C'est avec une écriture tout aussi limpide qu'efficace que l'auteur nous plonge dans la vie d'un jeune troll adolescent vivant à Crachoutos, une cité sous le joug d'un sorcier aux "yeux rougis où brillait la folie".
"La population de Crachoutos était composé d'ogres, de gnomes et de goules qui vivaient sous la terre et ne sortaient que la nuit. Les trolls avaient de la peine à mener une vie normale. Ils travaillaient jour après jour et accomplissaient des tâches que personne ne voulait faire. Au mieux, ils édifiaient de pauvres masures dans les remblais entre les ponts, un lieu toujours froid et humide."
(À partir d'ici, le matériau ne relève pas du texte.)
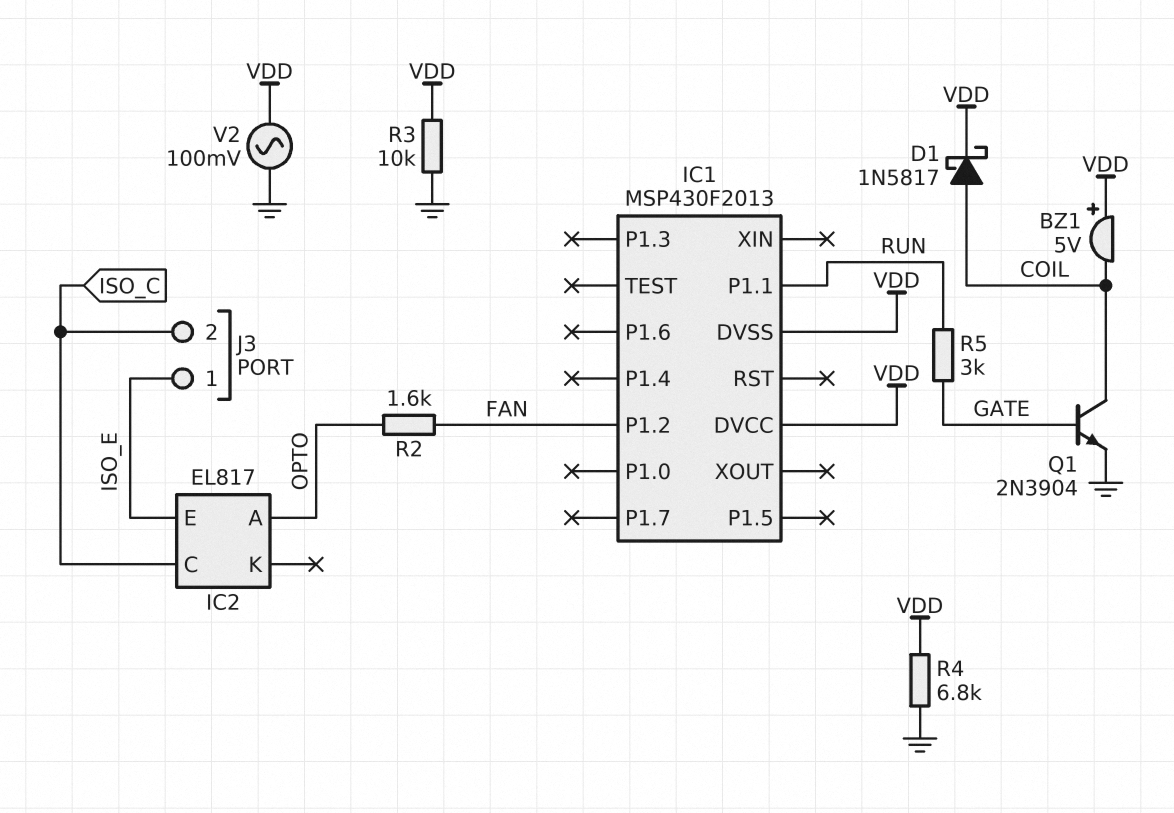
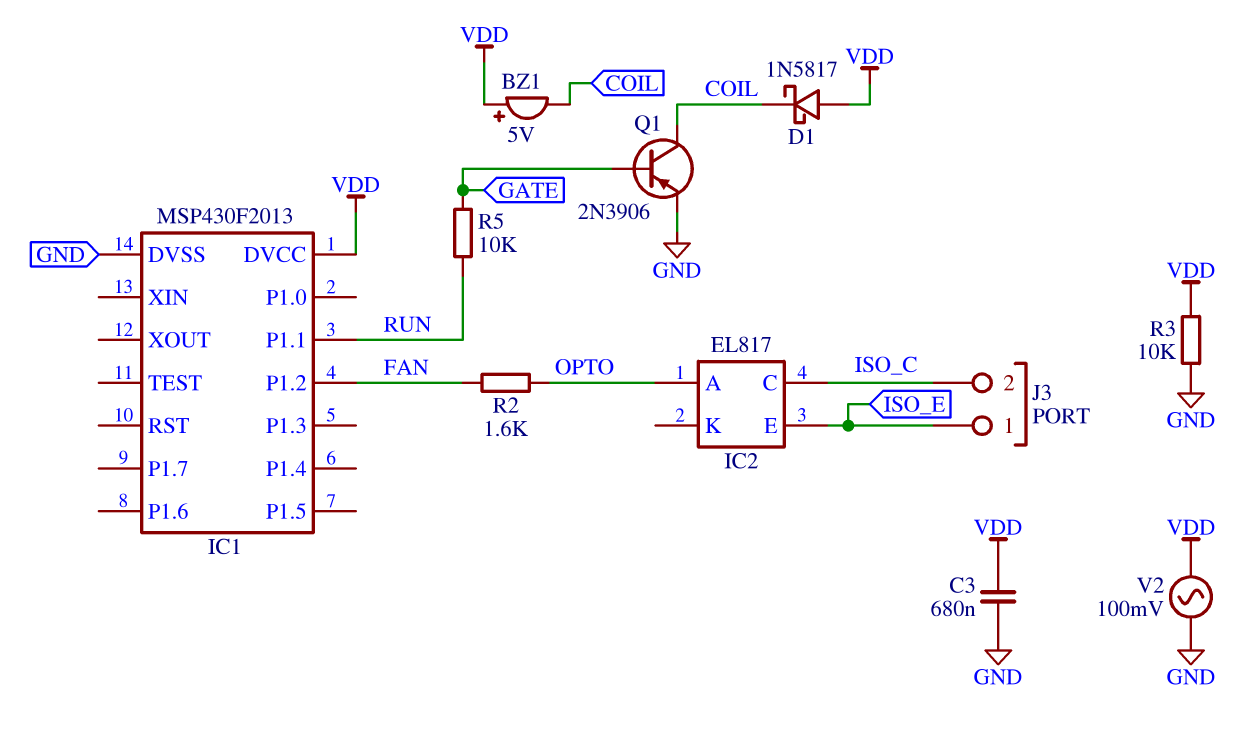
C3: none -> 680nF (GND, VDD)
D1: schottky 1N5817 (A COIL, K VDD) -> schottky 1N5817 (A VDD, K COIL)
IC1 pin DVSS: VDD -> GND
Q1: NPN 2N3904 (B GATE, C COIL, E GND) -> PNP 2N3906 (B GATE, C COIL, E GND)
R4: 6.8k (GND, VDD) -> none
R5: 3k (GATE, RUN) -> 10k (GATE, RUN)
Travaillants et d'une nature facile et soumise, les trolls sont au bas de la hiérarchie sociale et remplissent la fonction d'esclaves sous le règne du sorcier Styrux Rex. Celui-ci, comme la majorité des habitants de Crachoustos, se complaît à vivre dans la laideur (synonyme d'attrait dans leur culture).
Or, le tyran décide un jour de faire édifier un pont au-dessus de l'imposant gouffre séparant Crapoustos de Bois-Joli, une cité garnie de forêts luxuriantes et habitée par les elfes et les fées, ces créatures ayant si mauvaise réputation. On raconte en effet toutes sortes d'horreurs sur eux : " Ils peuvent transformer une goule en un mignon phacochère. Les fées sont des êtres aux pouvoirs maléfiques et les elfes sont des brutes meurtrières. Ils collectionnent les têtes de trolls et s'en servent comme cibles pour y planter leurs flèches empoisonnées".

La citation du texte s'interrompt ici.